Machu Picchu – and it lives upto all the hype! Must admit I was a cynic – and came along since I had come so far (and not to come to MP would be a travesty). Another desperately early start as I hobbled across to the bus stand at 0545. Lines of sleepy fellow tourists were already there. We were herded onto a minibus – for the winding 8km 25 minute ride up Machu Picchu mountain (Old Mountain in Quechua).

Green forests, the mountain tops wreathed in mists and a twisting muddy track that left AC far far below in a matter of minutes. I was right at the back of the bus; so naturally I didn’t dare look over my shoulder. My neighbour was a tour guide who informed me that the last Indian he had seen here was 2 years ago – the Doshi family from Pasadena, California. I counted 15 minibuses coming down – so that meant there were 300 people up there already (and I thought 0545 was early!). My neighbour informs me that we would expect around 1500 people today (including the day trippers from Cusco – who come in around 11am). In high season(May-Jul), figures hit 4000.

Stumbled out of the bus into a crisp morning at the top – and bumped into Lourdes and a stringy Argentine youth (bf? would be bf??)...Also met a couple of other girls from my Sacred Valley tour (this is turning out to be a regular package tour!!). We then went in through the gate and there it was in front of us with Huayna Picchu looming in the background (that’s the SugarLoafy mountain in the picture postcards – and it means “Young Mountain” in Quechua). MP looked serene in the early morning light – there were a few people wandering around but there was a sense of solitude; of something mystical. The ruins themselves are probably quite small (500mX300m) but it’s the setting that makes it special – perched atop a 3000m high mountain and surrounded by other equally high mountains draped in a velvet green; a delicate mist hovering above the mountains and a powdery blue sky above.

The ticket was for the entire day but we had a guide for the first couple of hours. He seemed determinedly Quechua; even wearing colourful 'headman' headgear and a poncho.
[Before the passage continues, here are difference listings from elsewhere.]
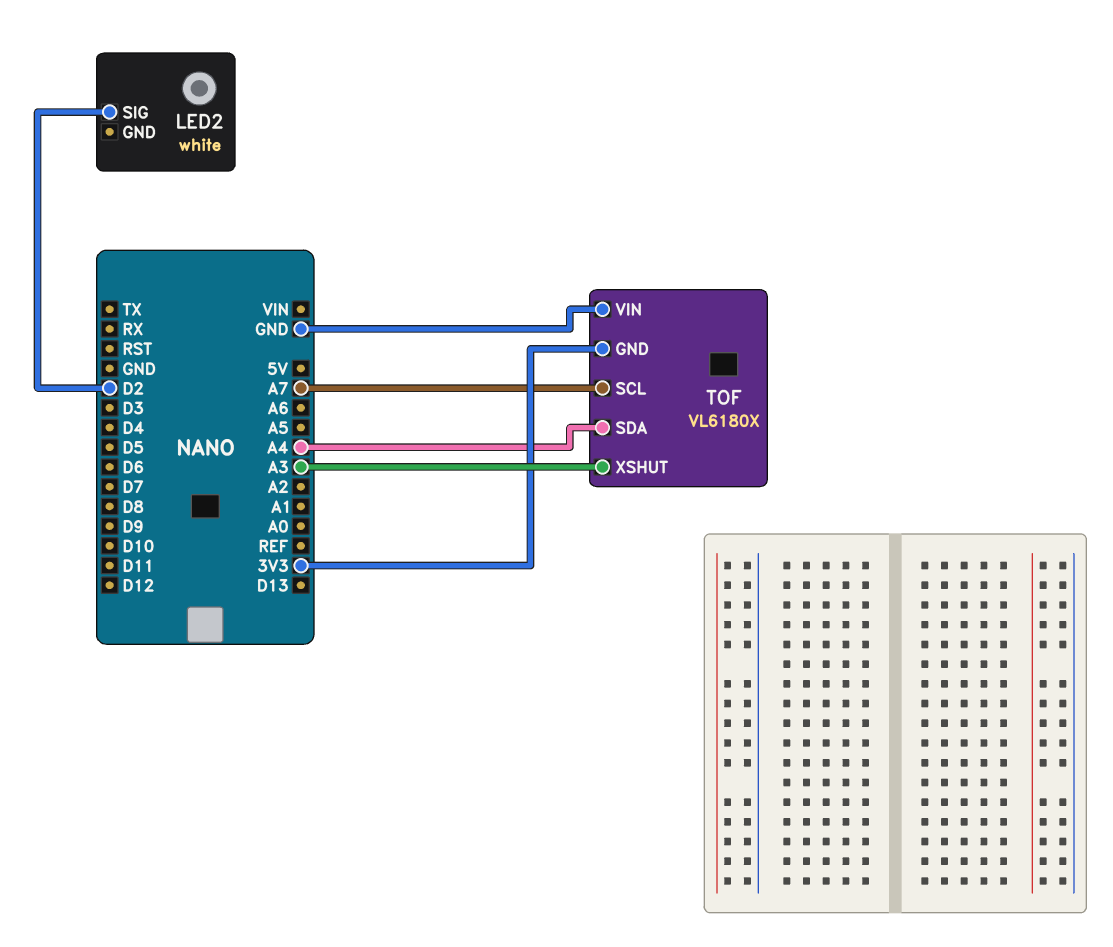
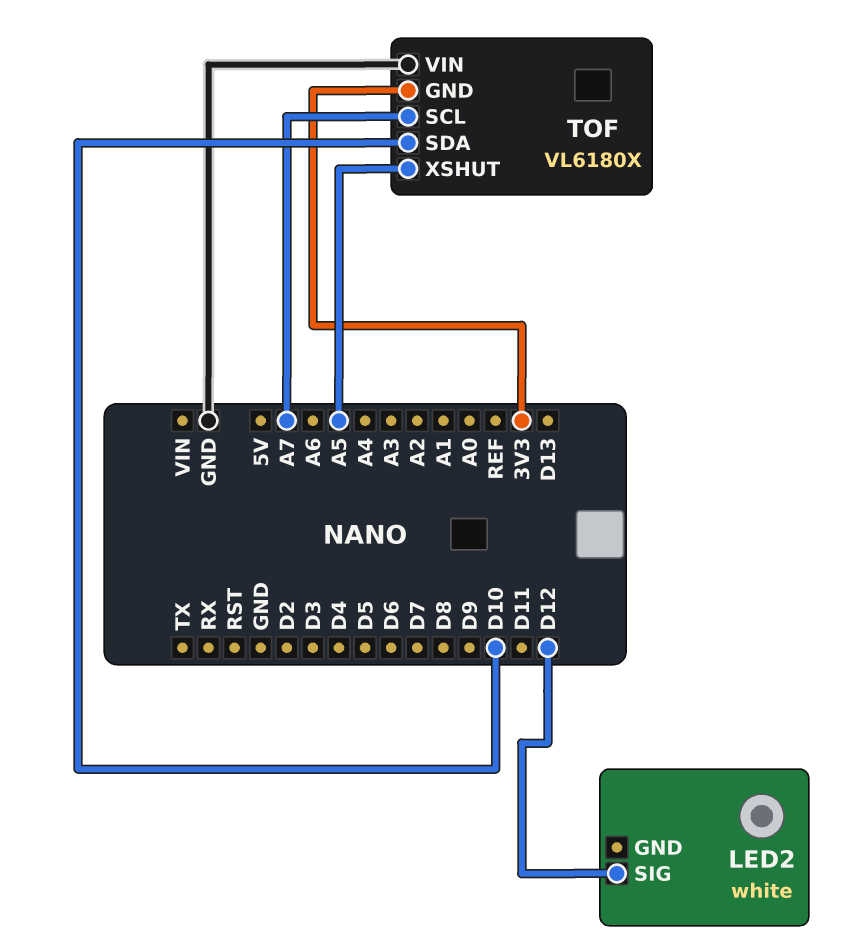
LED2 pin SIG: D2 -> D12
TOF pin SDA: A4 -> D10
TOF pin XSHUT: A3 -> A5

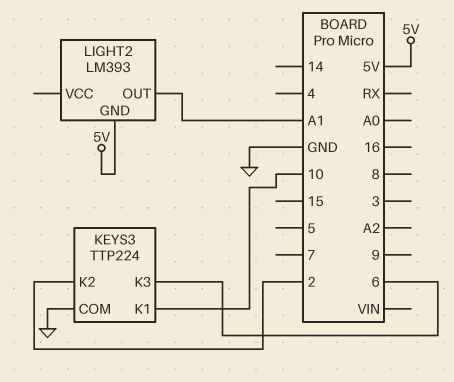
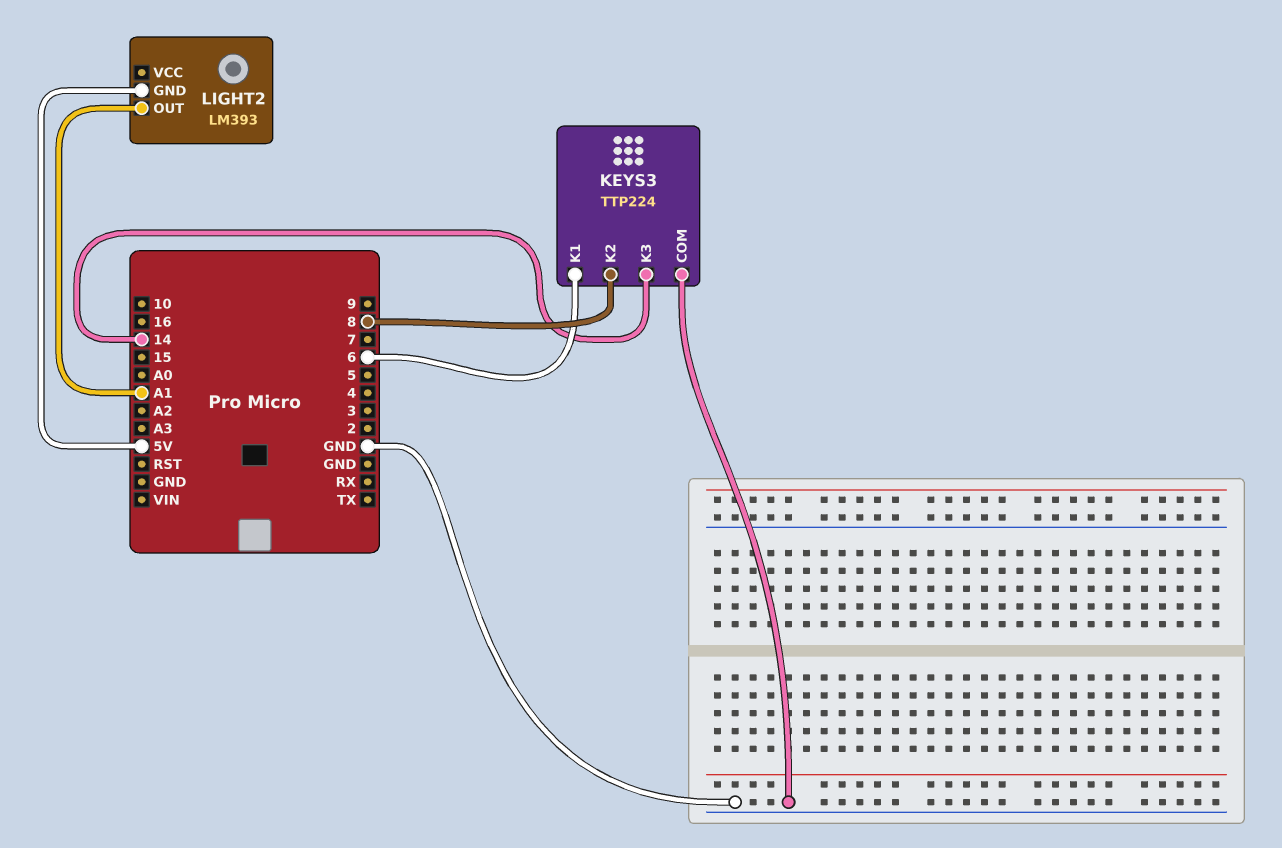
KEYS3 pin K1: 10 -> 6
KEYS3 pin K2: 2 -> 8
KEYS3 pin K3: 6 -> 14

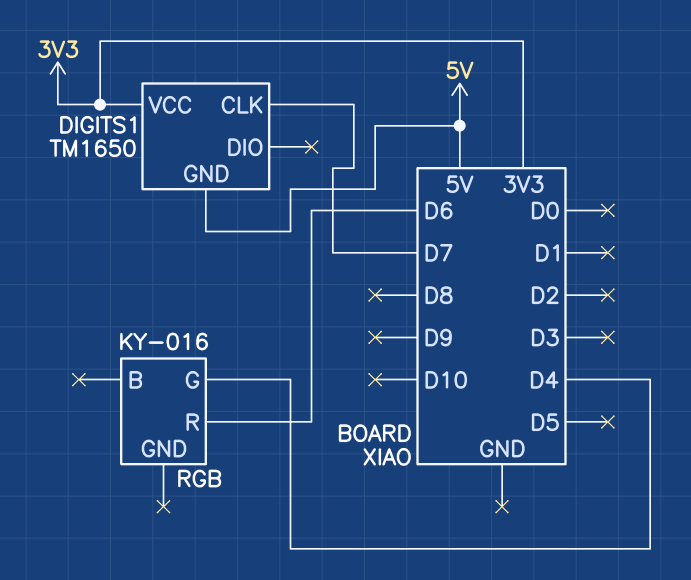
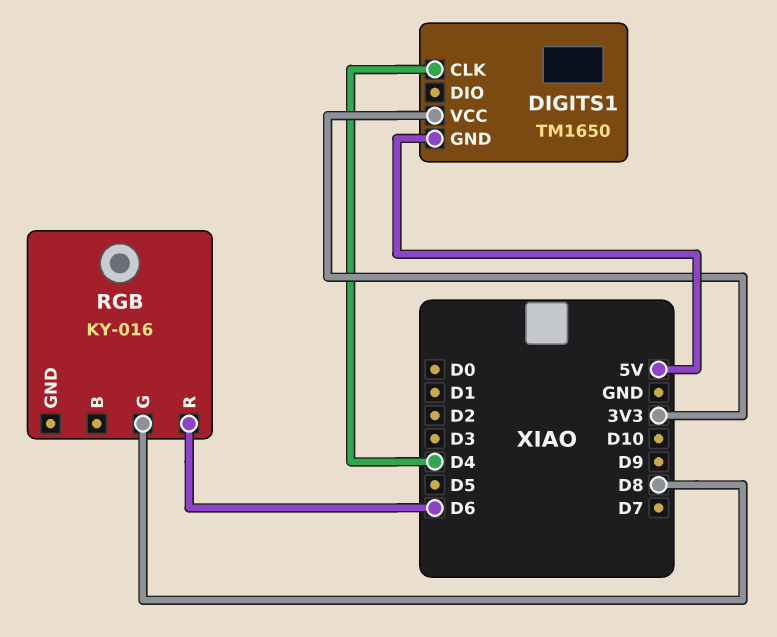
DIGITS1 pin CLK: D7 -> D4
RGB pin G: D4 -> D8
He was particularly severe on a bunch of Brit kids in our group; “don’t sit there – this is a sacred place”, “no smoking – see the back of your ticket”. Of course, they promptly DID see the back of their tickets and found no such line – but good naturedly cracked a few jokes amongst themselves. There was also this fat American who had got a James Brown doll and dressed him up like a Quechua and was busy photographing him everywhere – a la Amelie.

Walked around a lot – and Sir Jeffrey Hillpyg Smyth was a real boon (he’s my walking stick by the way!). By early afternoon, the clouds had descended and the mists rolled in; followed by a fine rain. It just added to the atmosphere (surprisingly, despite the large number of tourists, MP was able to absorb the lot – barring a couple of spots it didn’t feel crowded at all).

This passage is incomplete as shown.